4.1. Die glaubwürdigen und übereinstimmenden Aussagen der Zeugen haben erwiesen, dass der Berufungswerber die Betreuung der Baustelle in, nämlich ein Einfamilienhaus, seinem Sohn M P übertragen hat, welcher auch täglich die Baustelle kontrollierte und auch die erforderlichen Gerüste anordnete und überprüfte. Herr M P ist seit ca. fünf Jahren in der Firma als Baumeister tätig. Er ist selbstständig; Kontrollen seinerseits finden nicht statt; nur bei Vorkommnissen und Problemen wird Kontakt mit dem Berufungswerber gehalten.
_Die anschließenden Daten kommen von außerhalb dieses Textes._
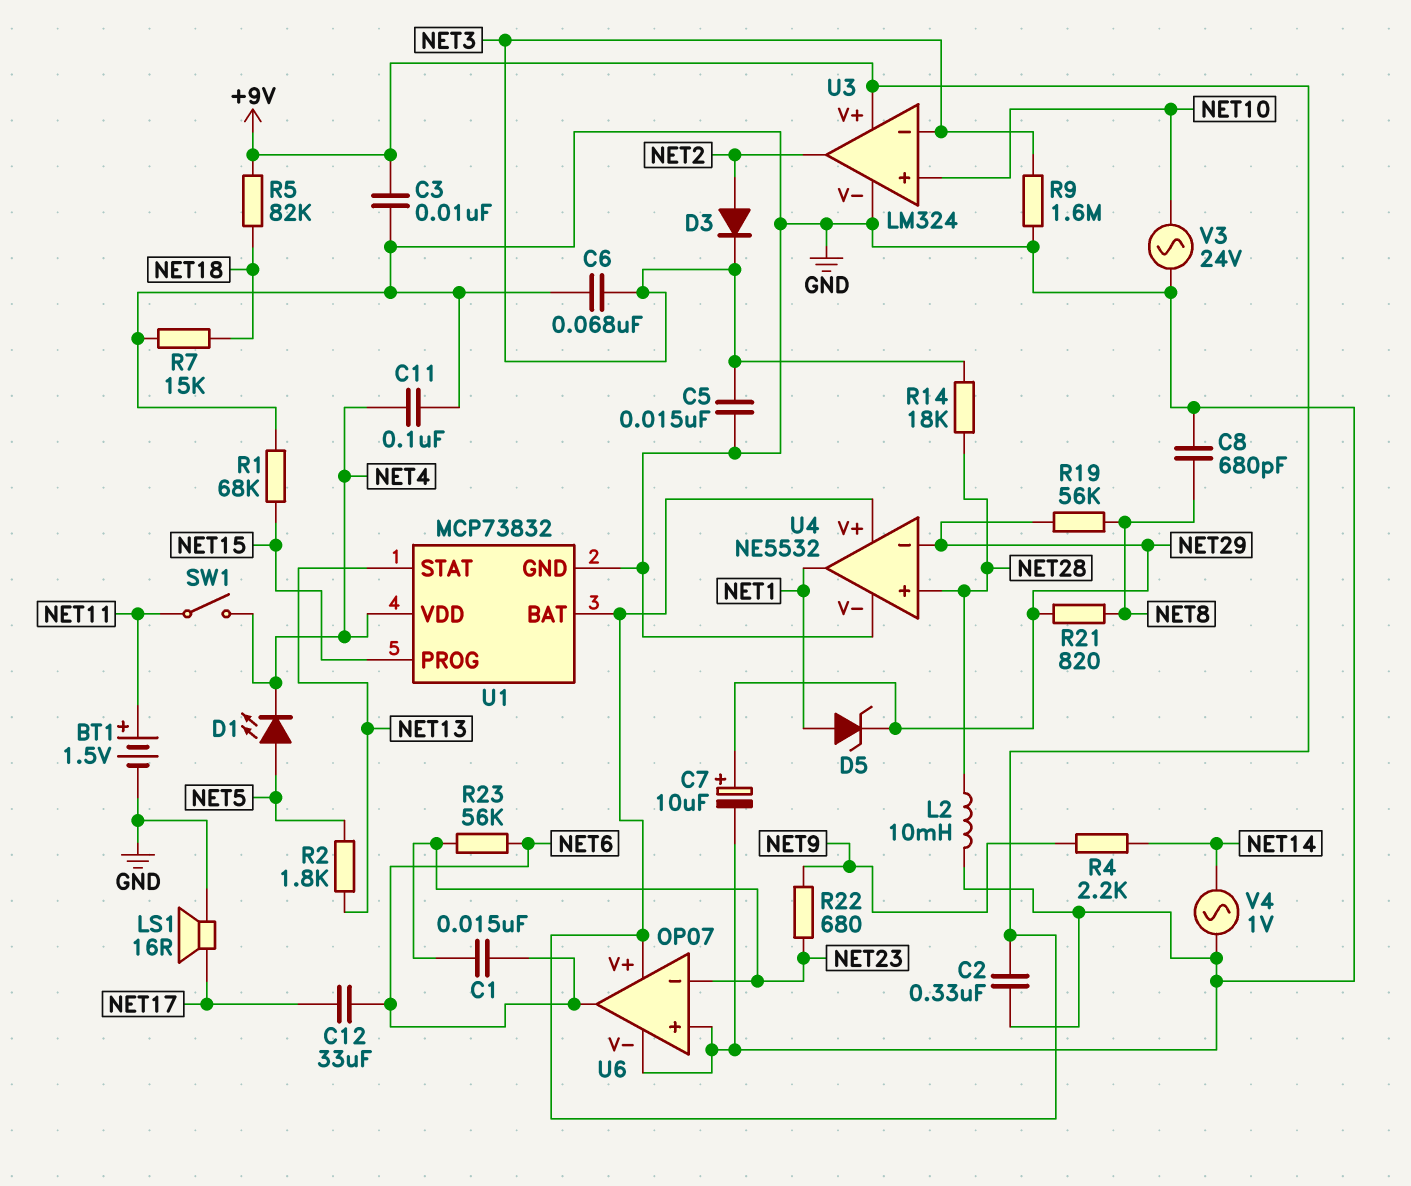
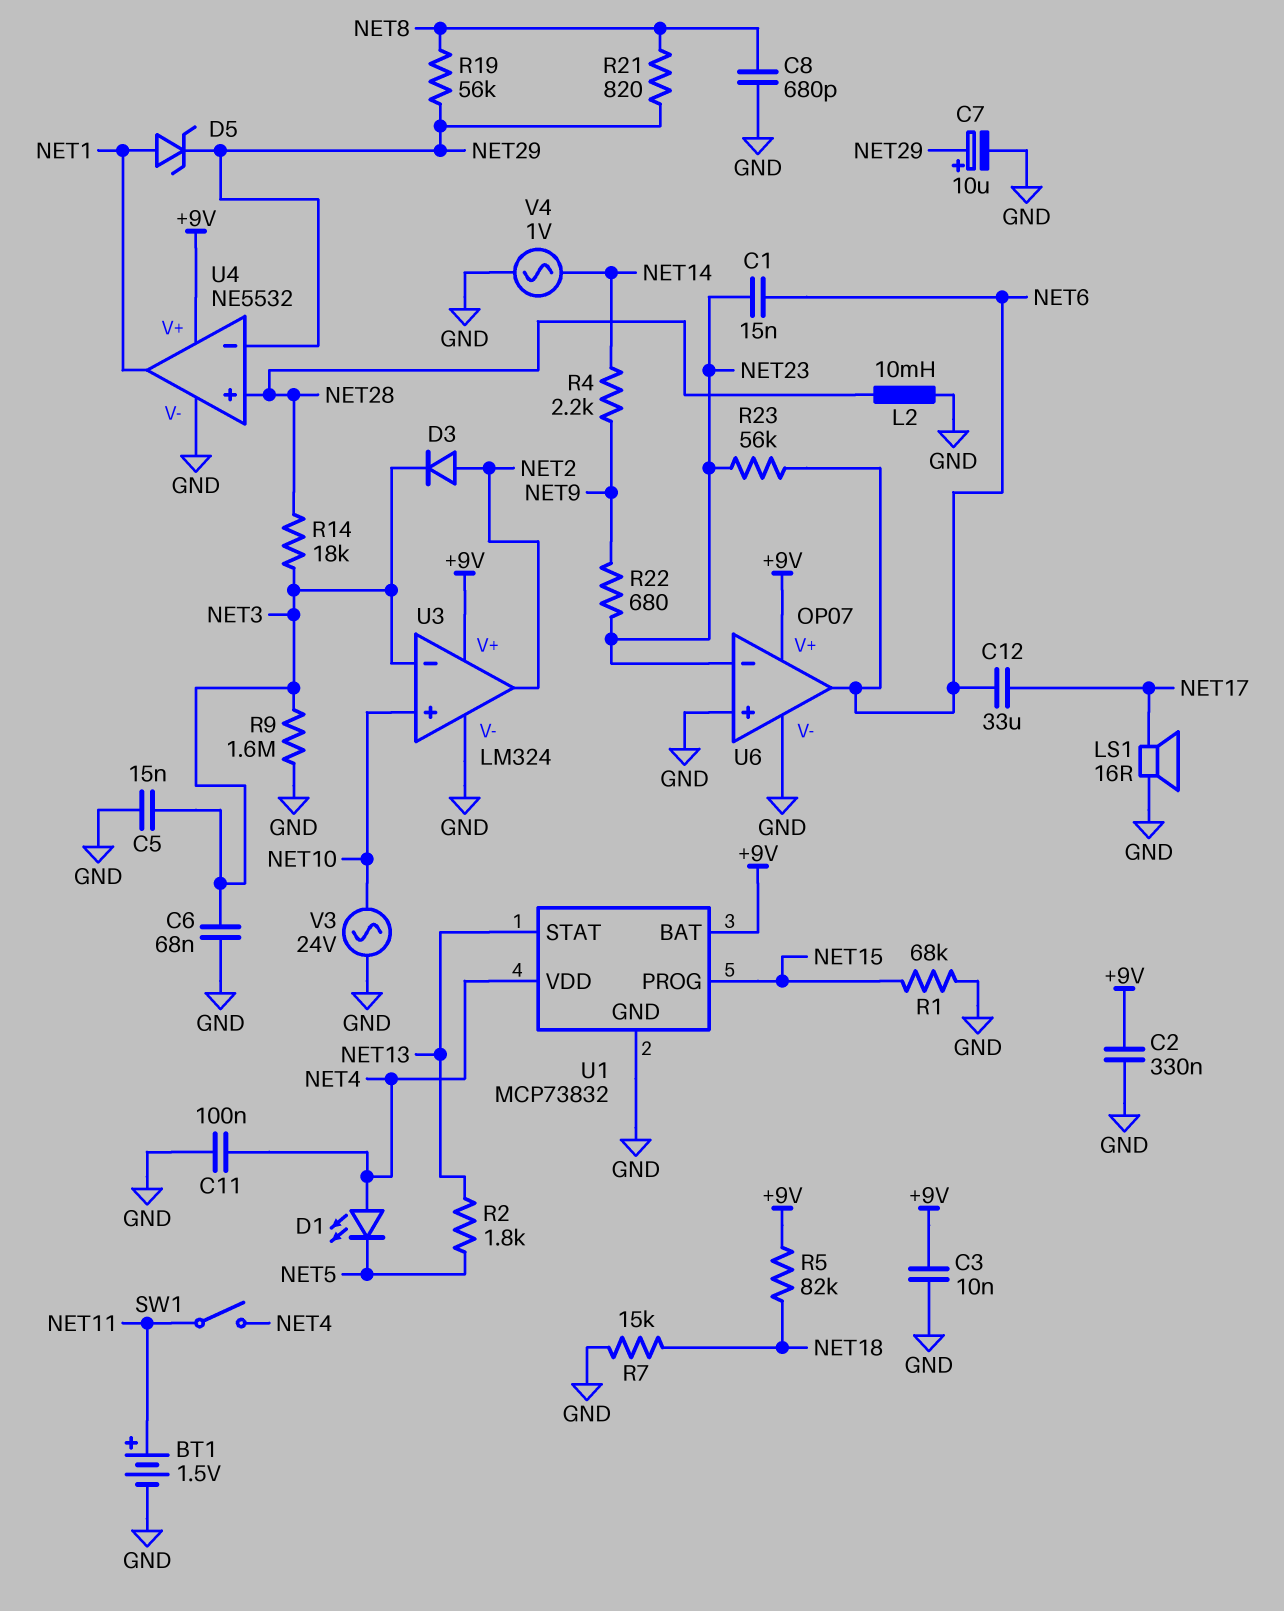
D1: LED (A NET5, K NET4) -> LED (A NET4, K NET5)

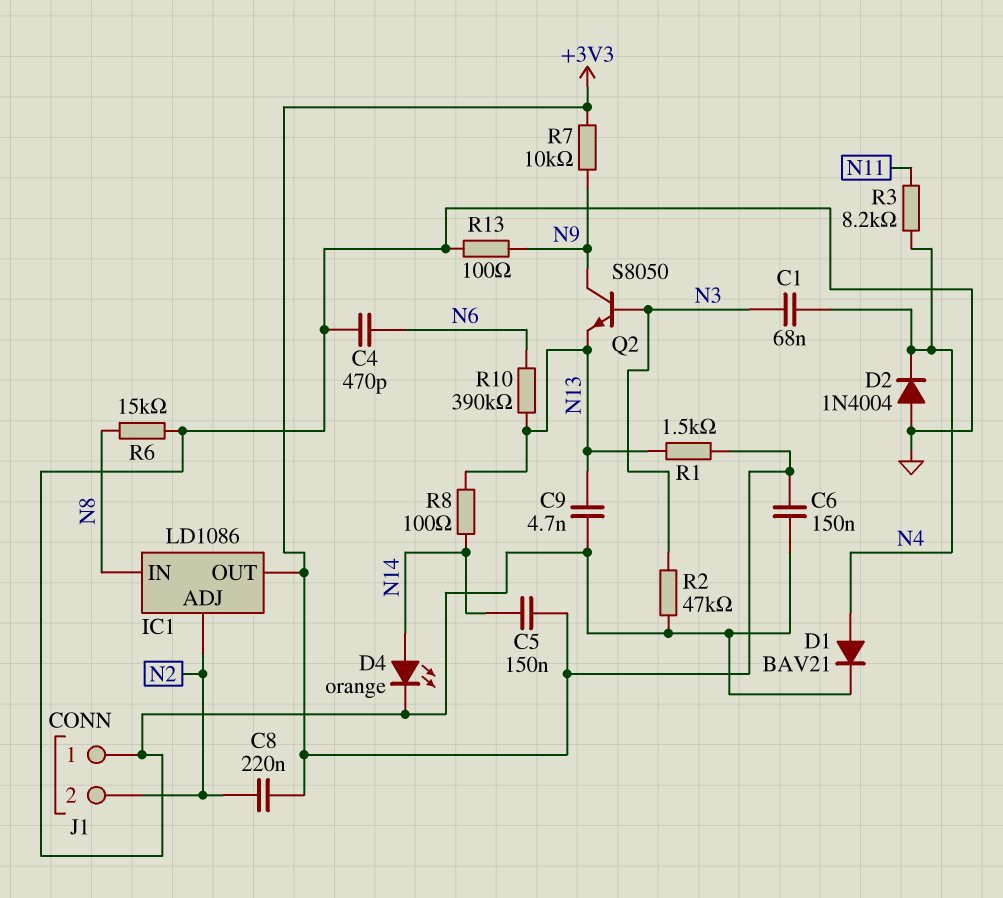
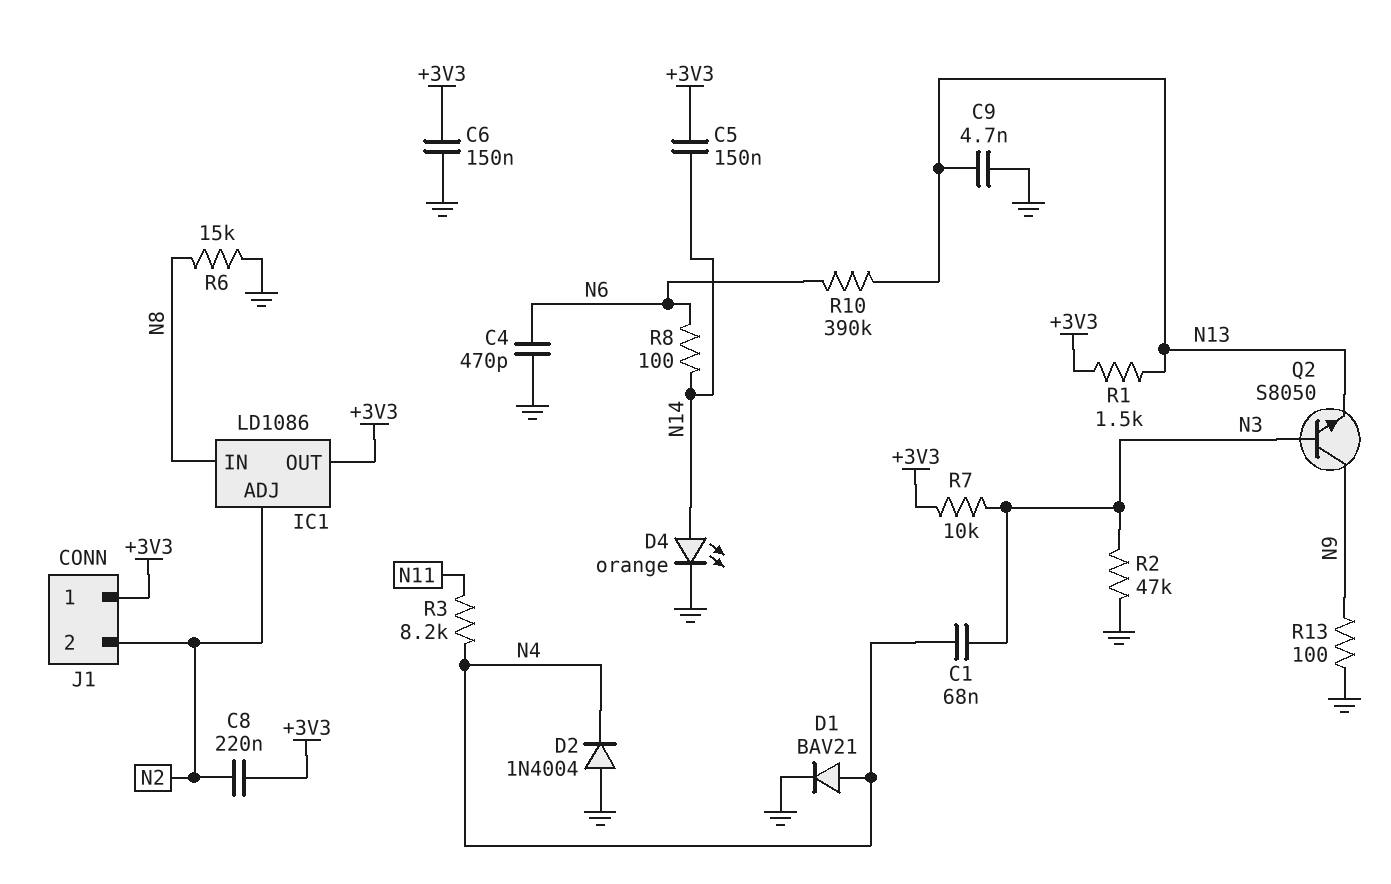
J1 pin 1: GND -> +3V3
R7: 10k (+3V3, N9) -> 10k (+3V3, N3)
R8: 100 (N13, N14) -> 100 (N6, N14)

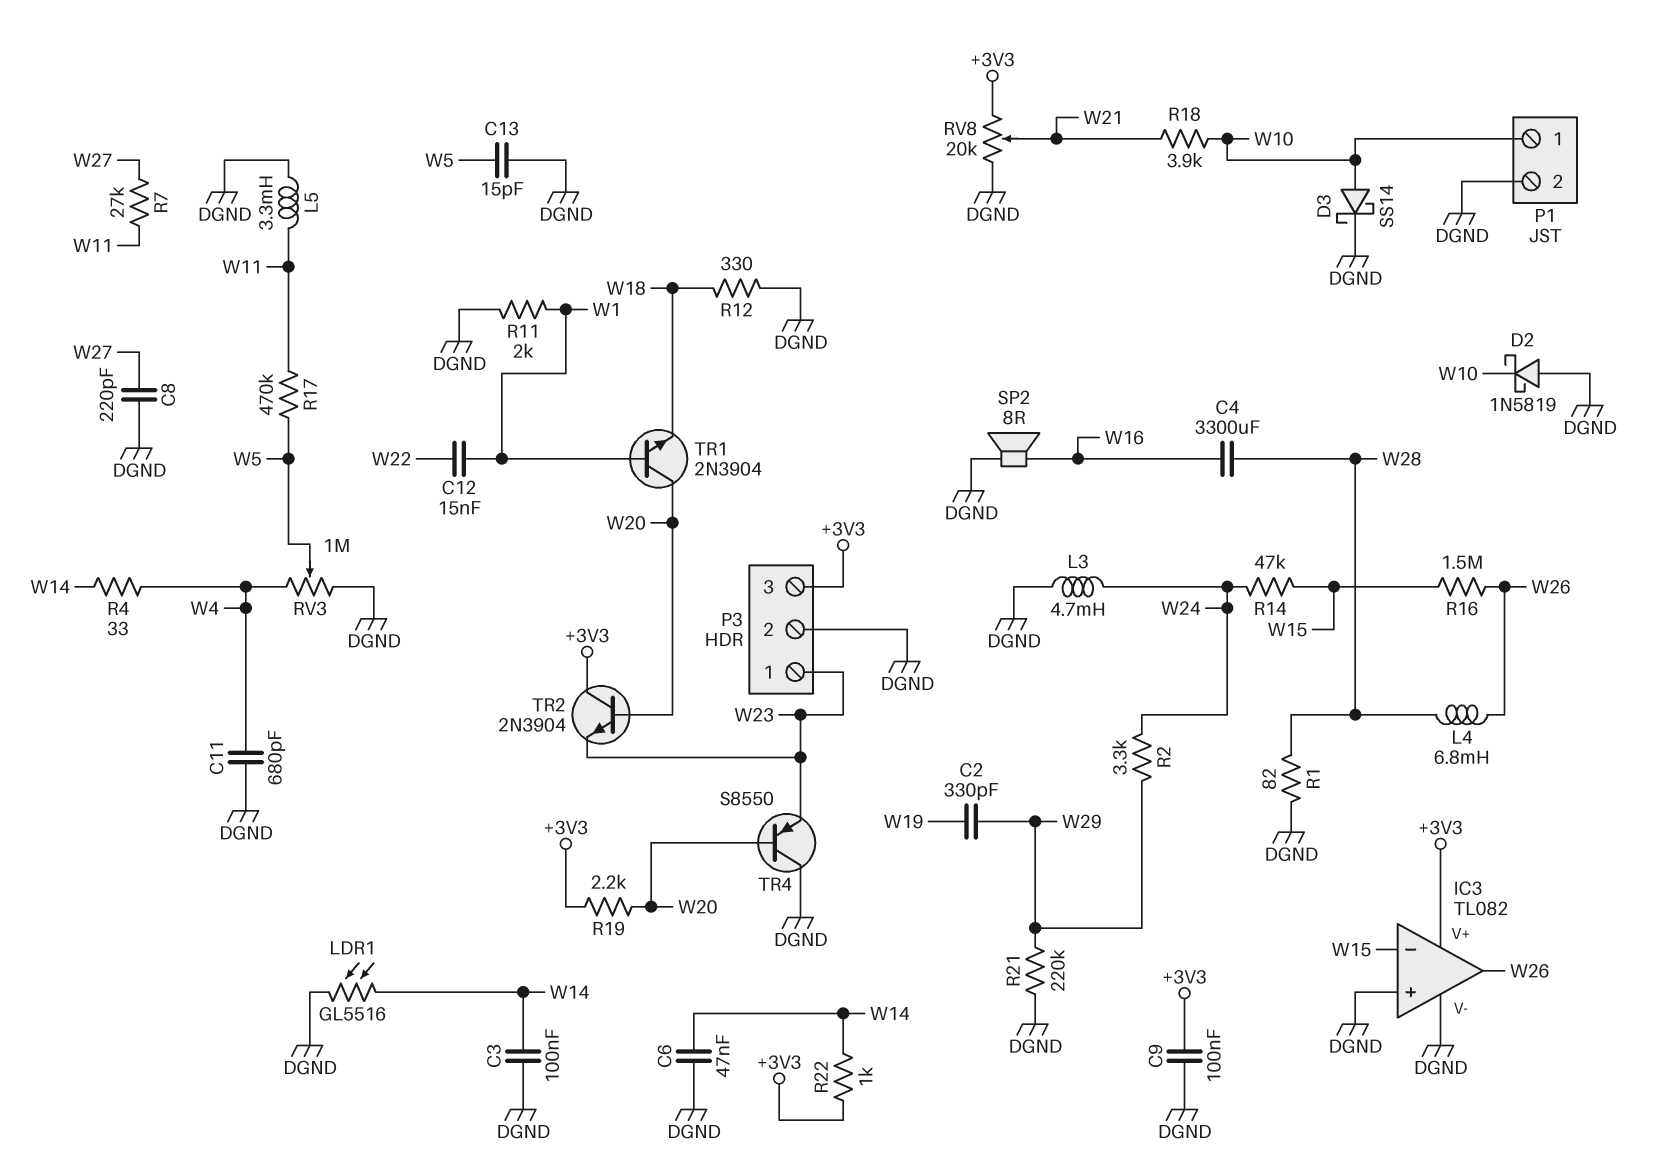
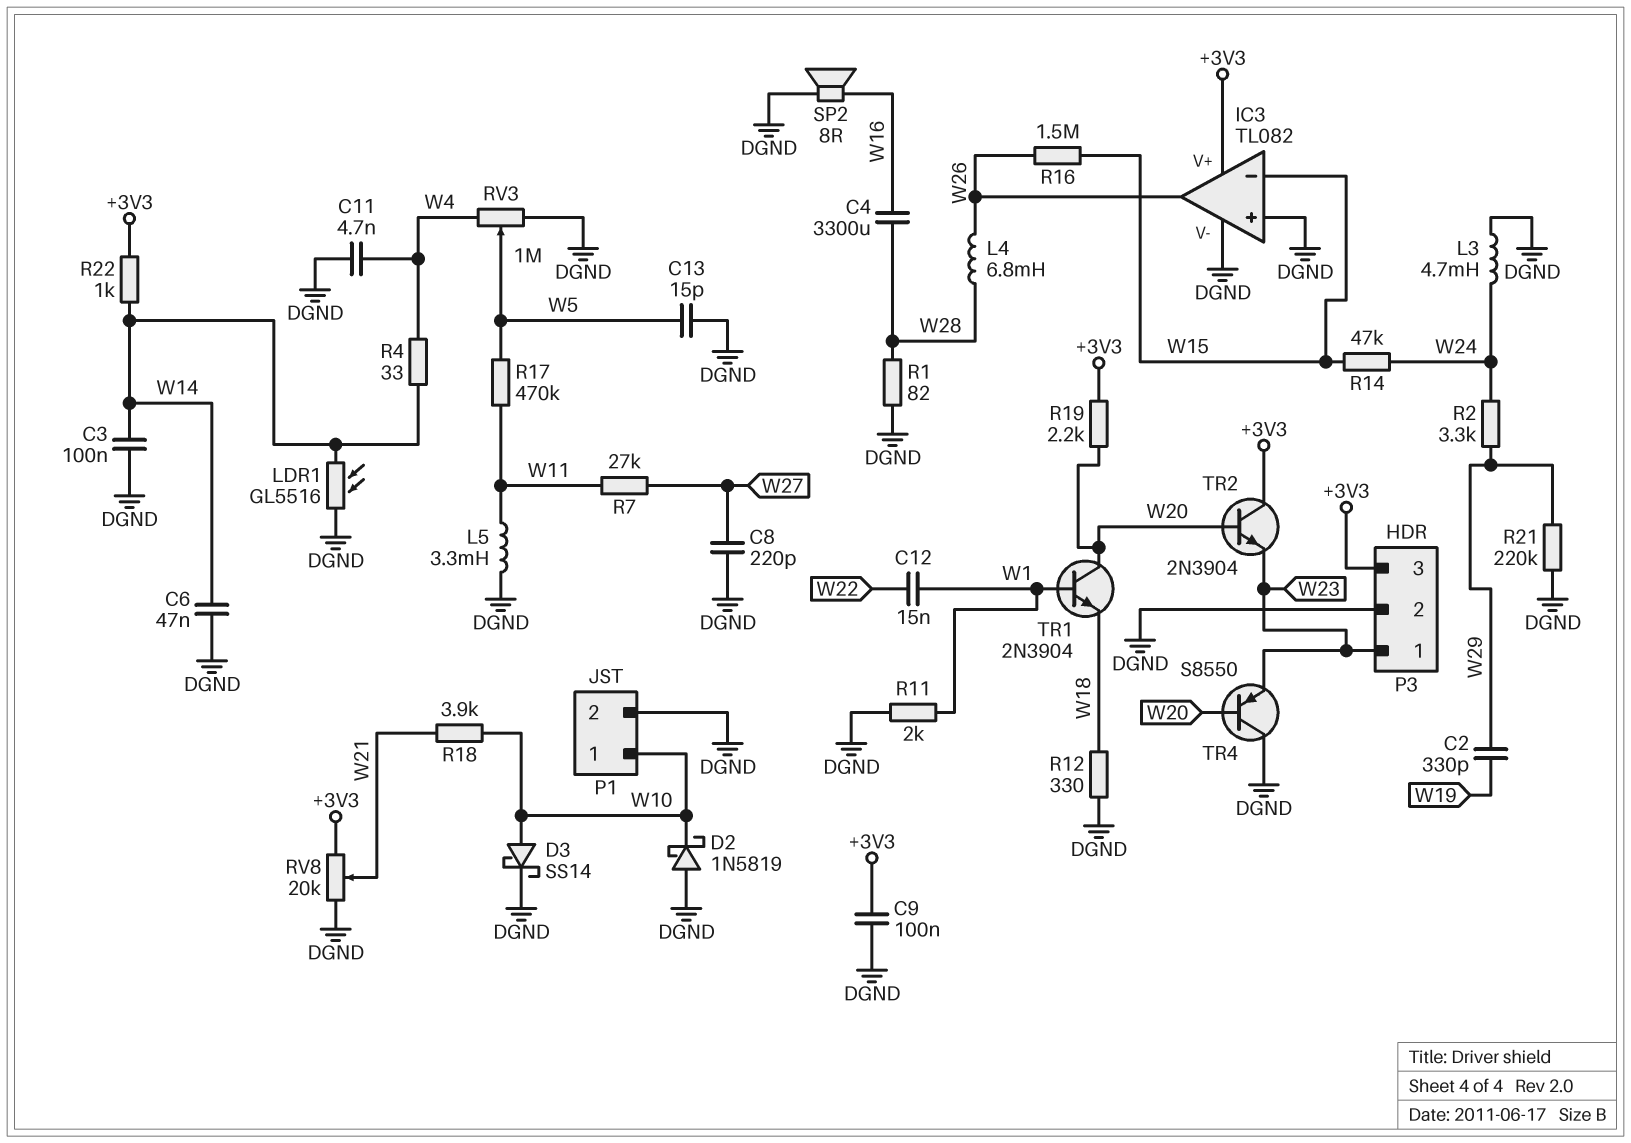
C11: 680pF (DGND, W4) -> 4.7nF (DGND, W4)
Am Unfallstag besichtigte der Sohn die Baustelle nicht. Er gab aber am Vortag dem Arbeitnehmer R A, welcher schon einige Tage auf der Baustelle mit dem Aufbringen von Innenputz beschäftigt war, die Anordnung, für Innenputzarbeiten im Stiegenhaus ein Gerüst vom Lagerplatz des Unternehmens zu holen. Der Lagerplatzleiter hatte auch Anweisung, ein Gerüst, nämlich Rahmengerüst und Füße, auf dem Anhänger vorzubereiten, sodass der Arbeitnehmer A am Unfallstag in der Früh vom Lagerplatz den Anhänger mit dem Firmenfahrzeug zur Baustelle mitnehmen konnte. Der Arbeitnehmer hat jedoch zunächst noch andere Innenputzarbeiten durchgeführt und beendet, sodass er am Morgen das Gerüst nicht auf die Baustelle mitnahm. Als er dann zu den Arbeiten im Stiegenhaus kam, überlegte er, ob er das Gerüst vom Lagerplatz holen sollte, was einen Zeitverlust von ein bis zwei Stunden bedeuten würde, und beschloss daraufhin dies nicht zu tun, sondern aus auf der Baustelle befindlichen Stützen und einer Schaltafel ein provisorisches Gerüst zu errichten und mit den Innenputzarbeiten im Stiegenhaus zu beginnen. Von diesem Gerüst stürzte er sodann gegen 12.00 Uhr mittags ab.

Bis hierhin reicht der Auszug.